After a leisurely breakfast and recovery from a stupid o’clock getting up, we embarked on a little outing to see Uchisar castle.
After a short bus ride, we were making our way through the unusual castle which is carved out of the hill. A steep climb to the top gave us wonderful panoramic views of Goreme and beyond. The views allowed us to identify a nice walk through canyon valley which would lead us home.
So off we set on our Sunday stroll and what a lovely stroll it was, well at least the first half. As we followed the signs along the 3km of pathways, taking in the breathtaking scenery, we passed a couple with a local man on a higher path who advised us that the path was impassable and we would have to turn back.
The scenery was so unusual we carried on regardless. After about 5 minutes we came to the impassable section and turned back. As we had seen the other couple and the local on the higher path that was the alternative route we took.

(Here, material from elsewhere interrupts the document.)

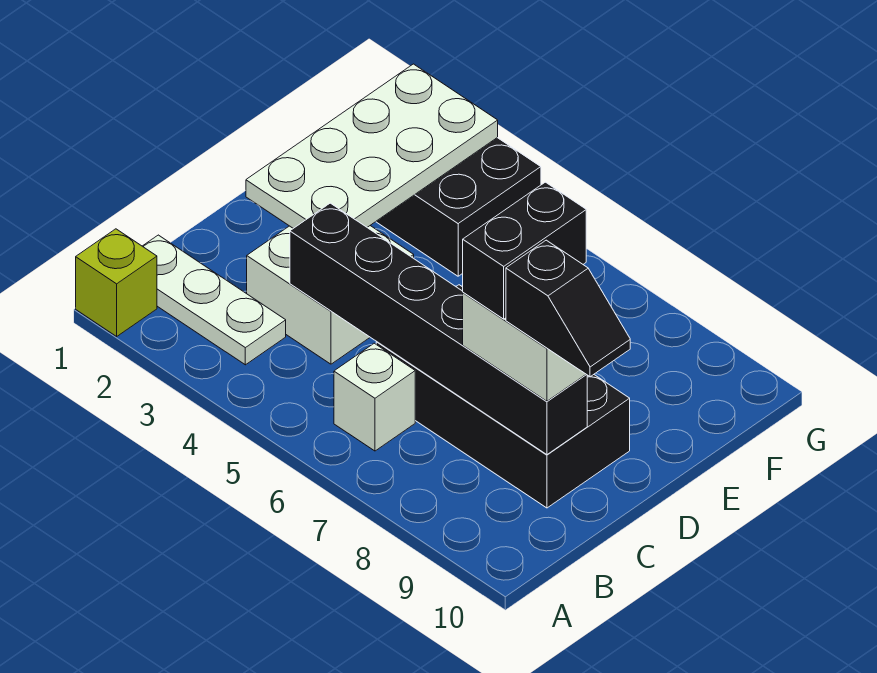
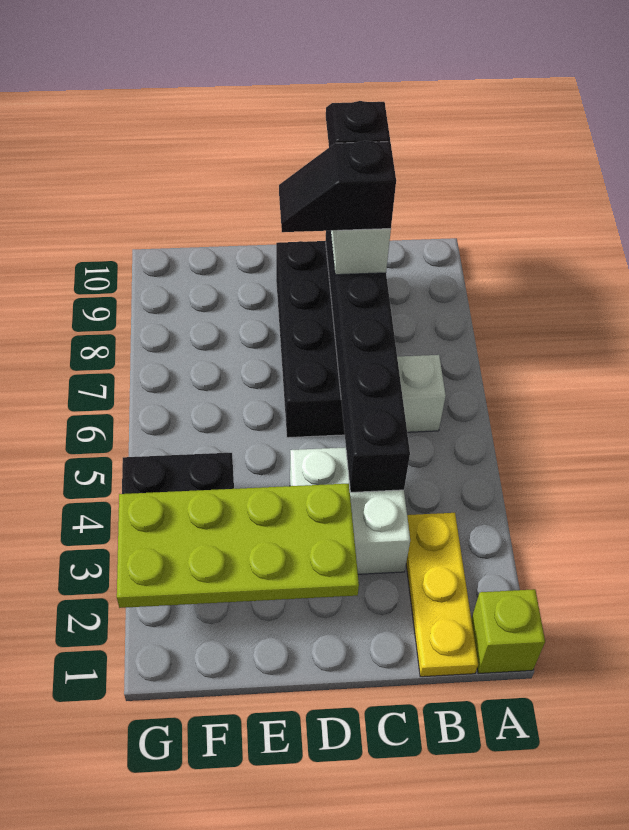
white plate B1:B3 level 1 -> yellow plate B1:B3 level 1
black brick C8:D8 level 4 -> black slope C8:D8 level 4 top C
white plate D2:G3 level 2 -> lime plate D2:G3 level 2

A short while later the local man who had been with the other couple popped out from behind a bush and in broken English started talking to us, introducing himself as Mehmet.
Now Mehmet, who seemed a nice chap, told us he lived in the cave and pointed to a cave-dwelling, 20yrs he had lived there, so he said. He beckoned us to follow him and he would show us the right path. So off all three of us trudged, climbing the rock formations.
We followed Mehmet for around 15mins, with him talking in his broken English, picking grape’s for us, and generally being a jolly good fellow. However, on our way back down into the canyon, going through pigeon valley, which lacked pigeon’s, out of nowhere appeared a cafe which Mehmet took us into.
Not to be rude and as we were a bit thirsty, we went in with him and had an apple tea and bought him a Turkish tea. We chatted with some locals and it was time to move on. Tania suggested giving Mehmet some money for his troubles but, as we had bought him tea and water we thought that would be enough.
As we got up Mehmet jumped up as well and started leading us down the path. Out of the earshot and sight of the cafe Mehmet stopped and pointed down the path and said that’s the way home, which we were more than aware of. Our suspicions of Mehmet were now realised as he started to talk about his children and that he had to go to Istanbul the next day to see one of them as they were ill and it was going to cost him 900 Lira.
We weren’t parting with any money and he just stood there nonchalantly, so Guy gave the change in his pocket, about 4 Lira and we wished him well, to which he replied he couldn’t buy his cigarette’s for that, as we strolled off down the path hand in hand.
We have been fortunate to avoid the Turkish carpet sellers, but we got suckered by Mehmet, which is a shame as all of the other Turk’s we have met have been so kind, helpful, and genuine.
This has left us with no alternative other than to now renamed Mehmet, our meerkat mascot, with another name. Suggestions would be welcomed.